In particular, if she speaks Spanish and is not completely new to traveling, she should be fine. JFK (like most other major US airports) has essentially all of their major signage in (at least) English and Spanish, should have enough bilingual English/Spanish speakers on-hand to make dealing with entry control and airport security a non-issue, and likely has enough staff who speak Spanish that she could easily find someone to assist her if she needs help.

Barring that specific case though, talk to the airline about this. They will likely suggest ‘mobility assistance’, which usually translates to them having a wheelchair waiting for you at the end of the jetway just inside the gate, and may even be able to have an employee with at least a basic level of proficiency in whatever language your relative speaks (this is more likely to be the case if it’s a relatively widely spoken language like Spanish, Mandarin, Hindi, Portuguese, or French).
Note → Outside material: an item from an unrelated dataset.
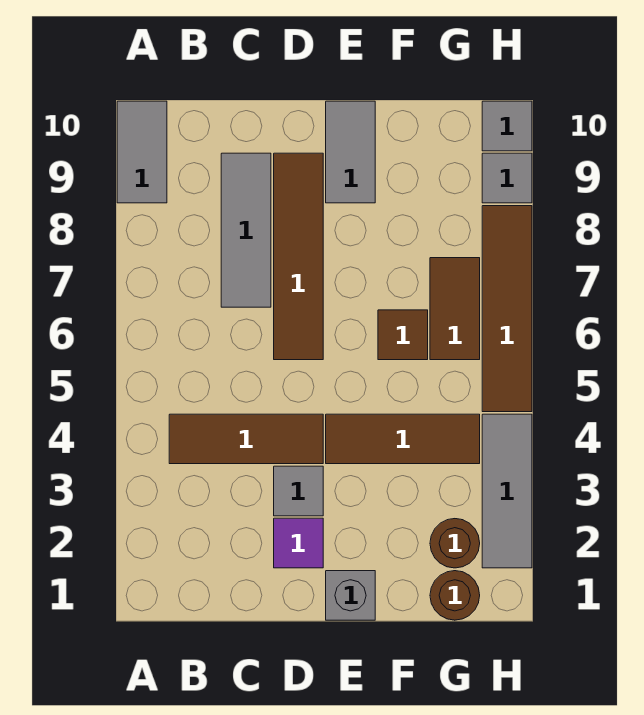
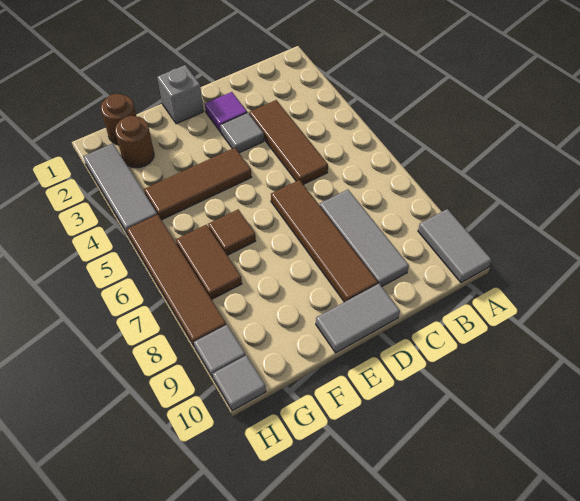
brown tile B4:D4 level 1 -> brown tile C3:C5 level 1
grey tile E9:E10 level 1 -> grey tile D10:E10 level 1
Note that you almost certainly want to ask about this for each airport stateside, as you will probably not be able to go past security yourself to assist her at whatever airport you are meeting her at.

It’s extremely important here that you tell the airline why she needs this assistance. By notifying the airline ahead of time that she does not speak English, they should in turn be able to notify entry control at JFK so that they can have an appropriate translator immediately available when she gets there, which will significantly reduce the time she needs to spend dealing with entry control and security (and also the chance that she gets pulled aside for additional screening), in turn reducing the chances that she will miss her connection.
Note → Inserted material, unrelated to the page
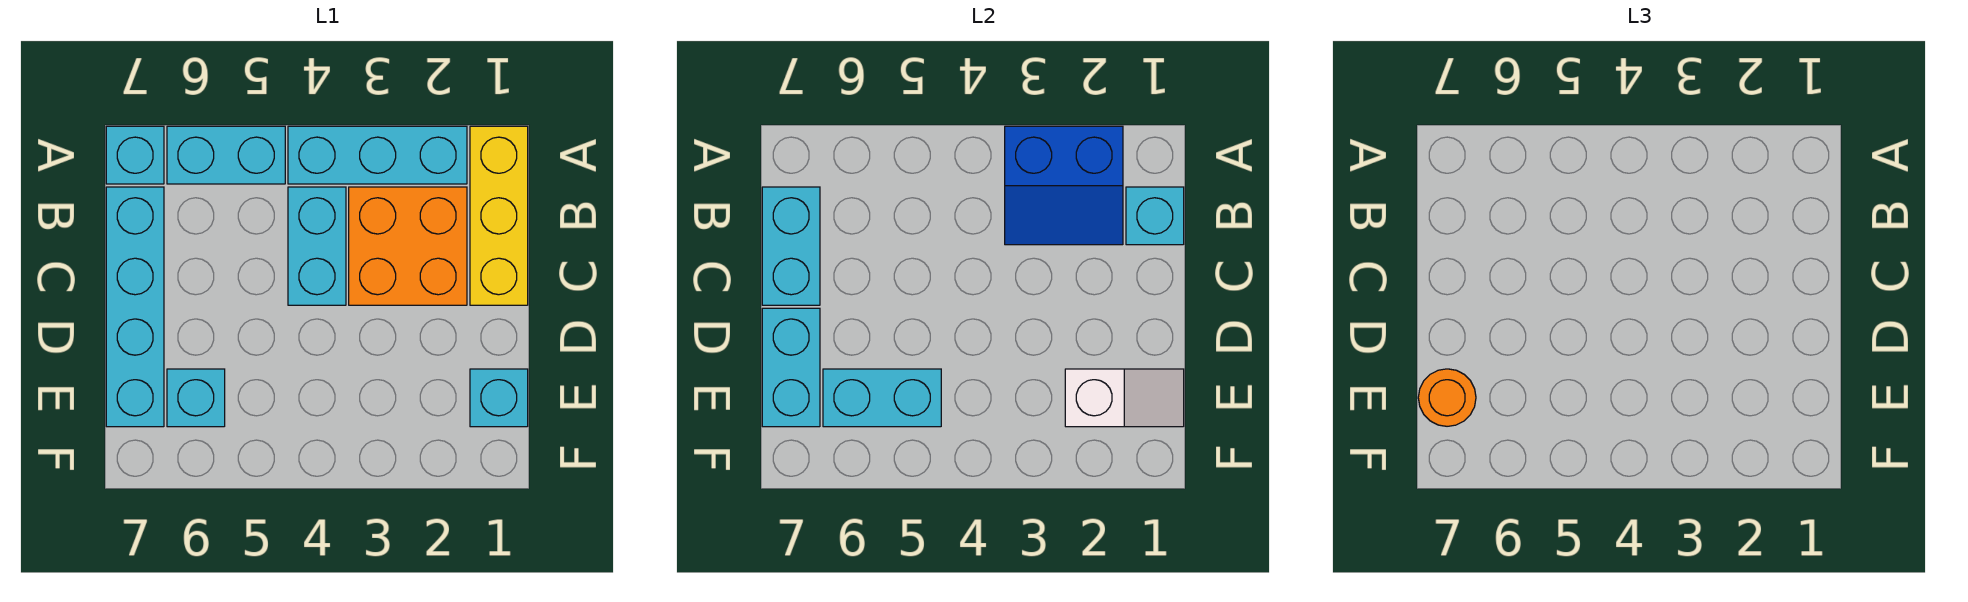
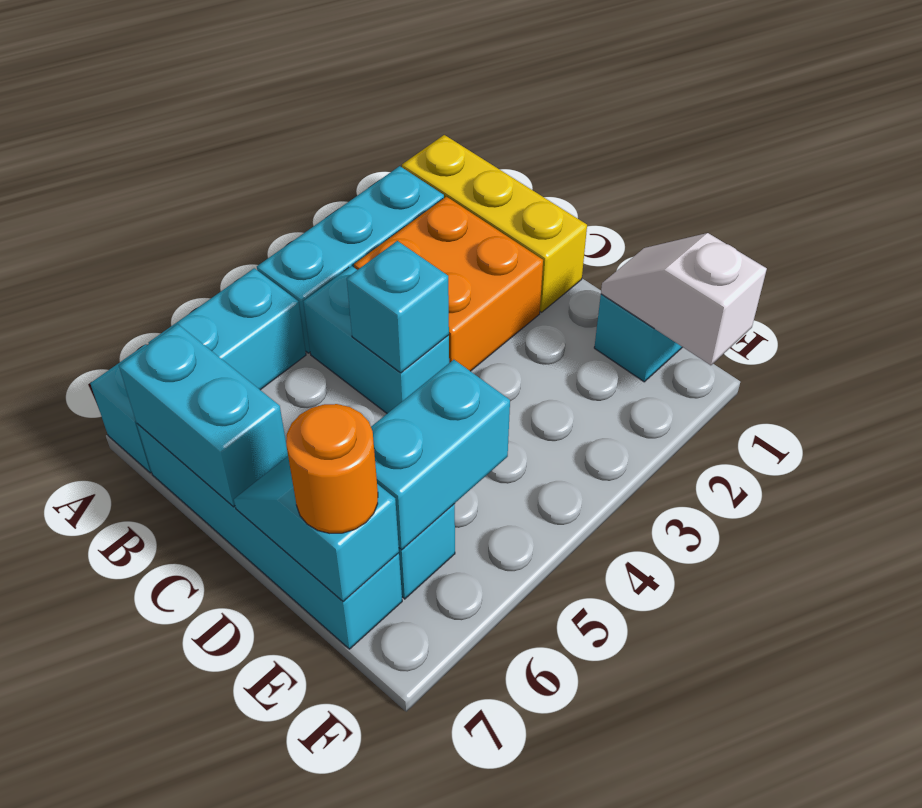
blue slope A2:B3 level 2 top A -> none
cyan brick B1 level 2 -> cyan brick C4 level 2
cyan brick D7:E7 level 2 -> cyan slope D7:E7 level 2 top E
white slope E1:E2 level 2 top 2 -> white slope E1:F1 level 2 top F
Additionally, encourage her to have a phone handy to call you if she needs assistance (though warn her not to do so without asking permission when dealing with entry control).
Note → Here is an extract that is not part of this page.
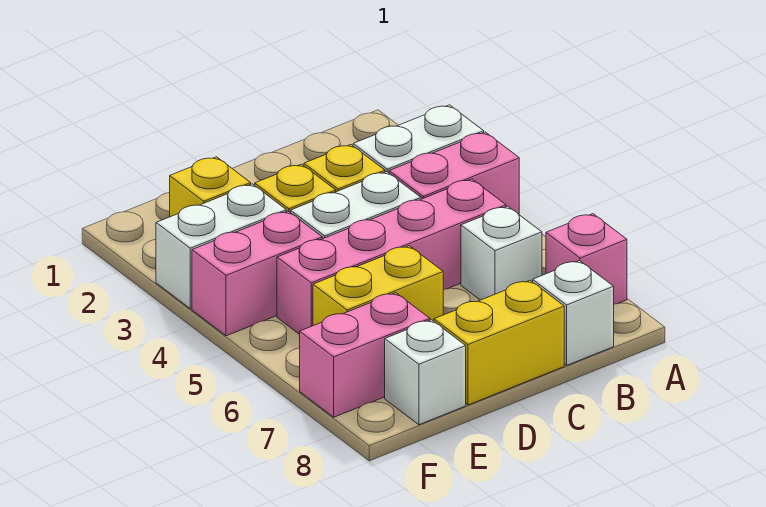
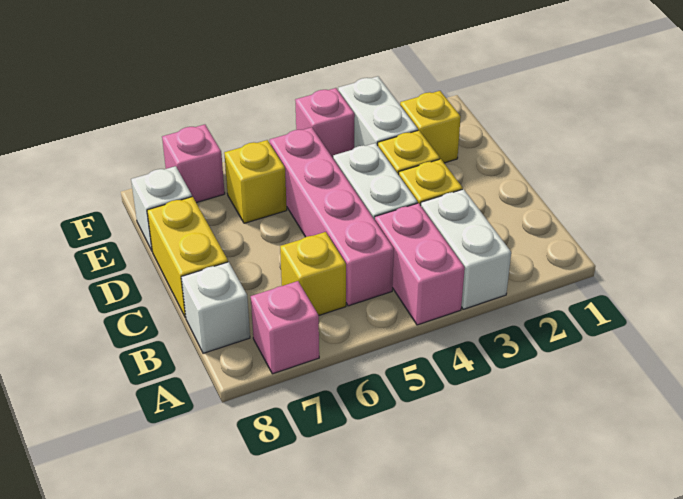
white brick B6 level 1 -> yellow brick B6 level 1
yellow brick D6:E6 level 1 -> yellow brick E6 level 1
pink brick E4:F4 level 1 -> pink brick F4 level 1
pink brick E7:F7 level 1 -> pink brick F7 level 1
Beyond all of that, you can also find terminal maps for most major airports online without too much difficulty. I’ve personally found it very helpful to study these a bit ahead of time when I’m going to be transferring through an airport I’ve never been to before, as that ensures I at least have a general idea of where I’m going.


It's definitely a good idea to speak to the Arline, but it's hard to say how much they can/will help.

Things you can do to prepare:

  1. Write a detailed list of all the individual steps your relative has to do. This will depend on this is booked as a single ticket (good) or two separate tickets (bad idea). List all steps: immigration (ESTA or not), baggage claim, customs, recheck, terminal transfer, security, go to gate, board. .
  2. Prepare a phrase translator: a sheet of paper that shows common sentences in both languages so she can just point to one and have someone else read "I don't speak English", "Where is the bathroom" "How do I get to Terminal 5", etc.
  3. Put google translate (or similar) on her device. Make sure she knows how to use it. She is technically not allowed to use device in immigration, but she can ask for permission (using the phrase translator rom step 2)
  4. Reach out to JFK customer service: [email protected]

This is not an easy transfer to make especially if these are separate tickets. If the traveler has little travel experience you can consider enlisting a "airport concierge" service. These are not cheap though and I don't know whether they are allowed to operate in the immigration/customs area.